A recent review of coccidioidomycosis states that difficulty in making the diagnosis usually arises from failure to consider the organism.1 In this case coccidioidomycosis was considered from the outset and evidence of other infections did not deter either team from an active search for C immitis. He was documented to have had primary coccidioidomycosis two years previously which had resolved completely. Recurrent coccidioidomycosis arises by one of two mechanisms4: reactivation of the primary infection in individuals who become immunocompromised—for example, by HIV, malignancy, immunosuppressive drugs, diabetes and alcoholism—or by repeat exogenous infection in those exposed to high levels of the organism, typically laboratory workers handling the organism.2 None of these risk factors was identified.

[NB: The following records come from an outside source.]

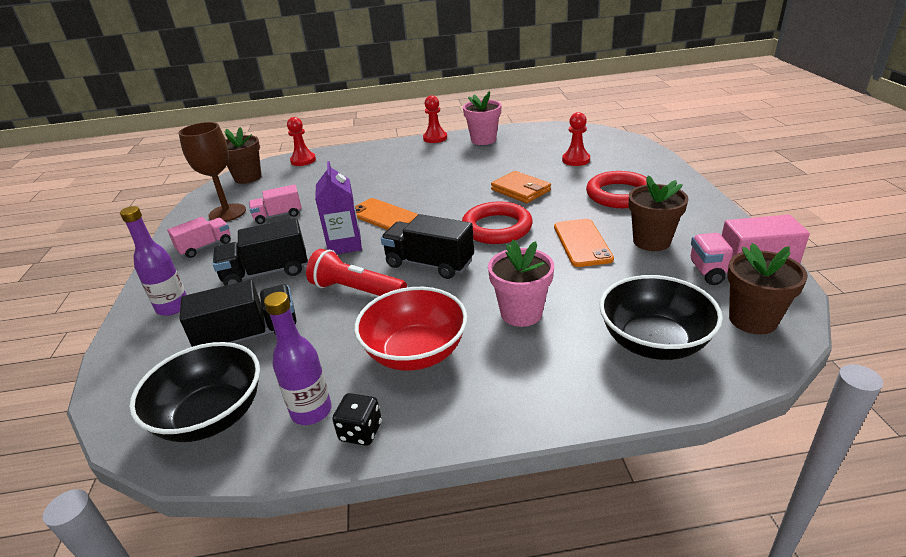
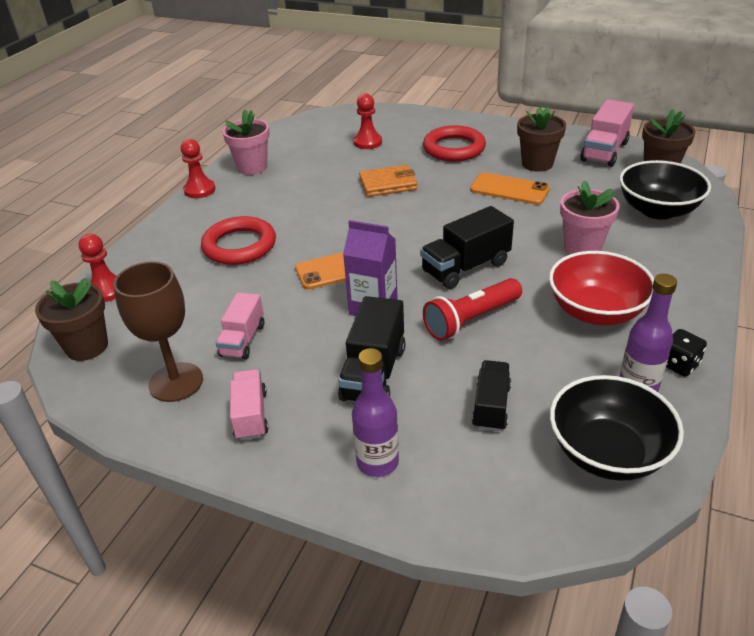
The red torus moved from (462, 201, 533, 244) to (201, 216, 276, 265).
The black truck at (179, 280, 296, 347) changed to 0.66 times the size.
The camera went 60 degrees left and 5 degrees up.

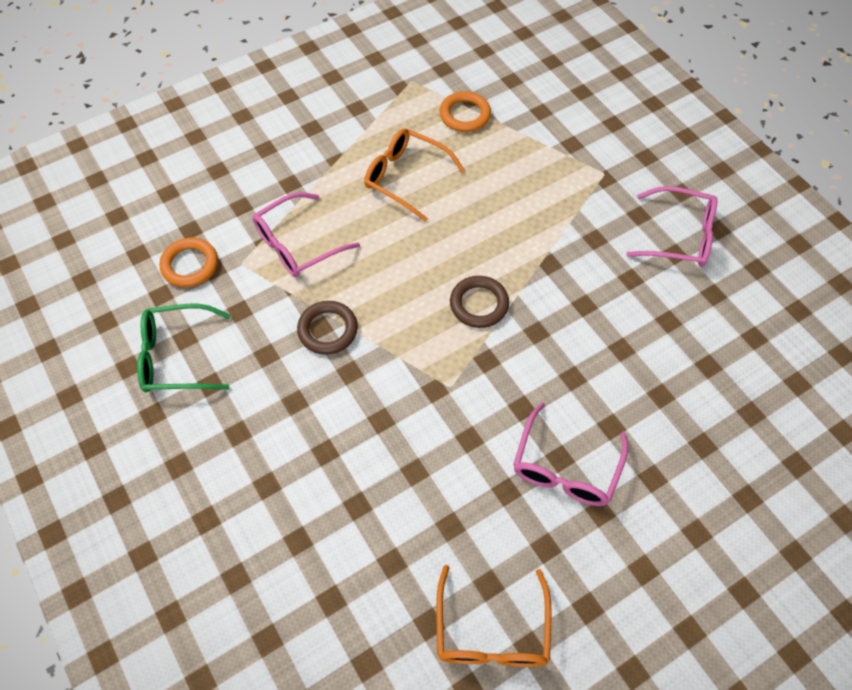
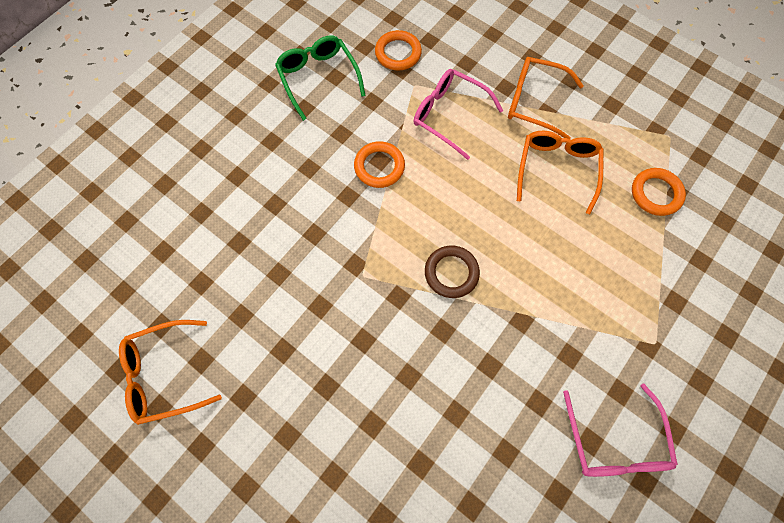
The russet torus at (297, 301, 358, 355) became the orange torus at (354, 141, 405, 188).
The pink eyeglasses at (513, 403, 628, 506) disappeared.
The orange eyeglasses at (508, 57, 584, 139) appeared.
The camera went 70 degrees right and 10 degrees up.

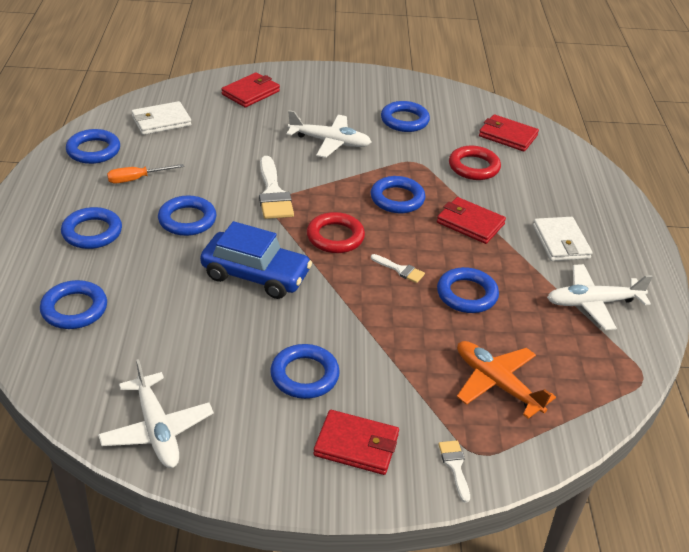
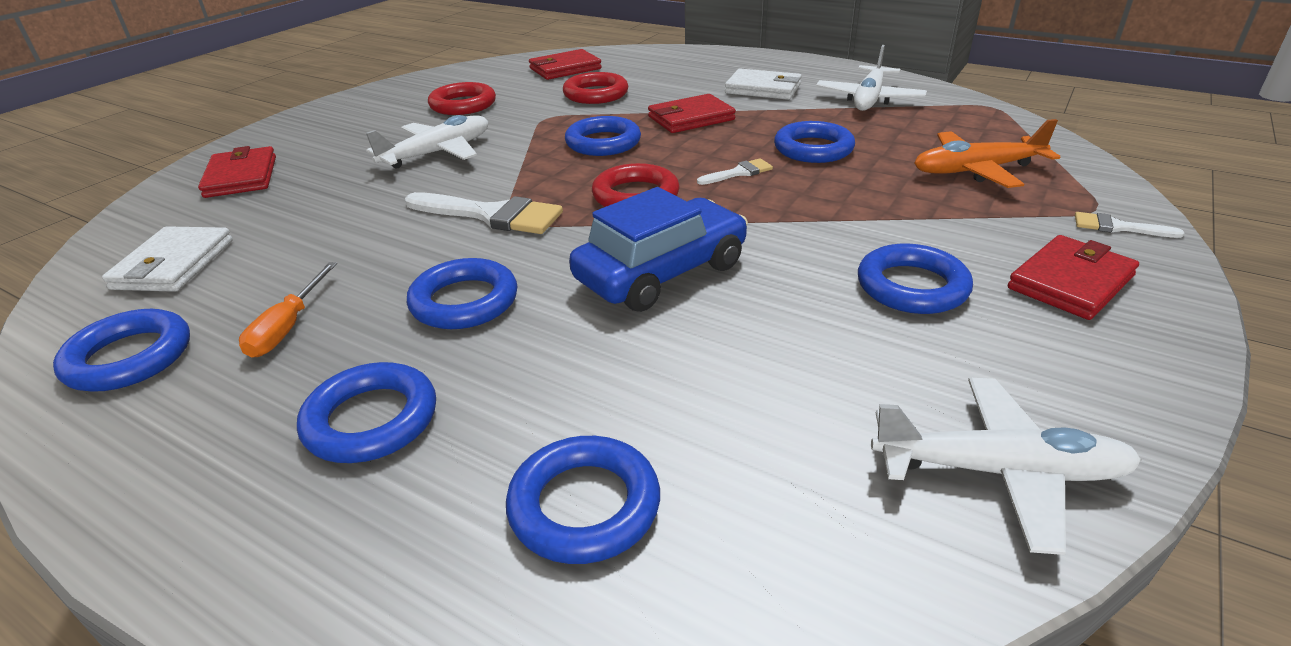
The blue torus at (381, 101, 430, 132) became the red torus at (428, 82, 496, 115).
The camera went 55 degrees left and 5 degrees down.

We believe that the initial stages of pneumonia were caused by GABHS. Although it is possible that GABHS came from the pharynx, he did not complain of sore throat, the culture was a heavy pure growth and the ASO/DNAse titres support infection. GABHS pneumonia is an unusual and severe bacterial pneumonia and influenza is known to predispose to it, especially in children.5 The patient also developed extensive pulmonary coccidioidomycosis. It is possible that he had ‘flu complicated by GABHS pneumonia and that, in the context of this severe pulmonary infection, reactivation of coccidioidomycosis occurred. This would explain why culture of C immitis was negative initially. We know of no other case of bacterial infection per se leading to reactivation and surmise that GABHS pneumonia was sufficiently immunosuppressing to have caused reactivation coccidioidomycosis.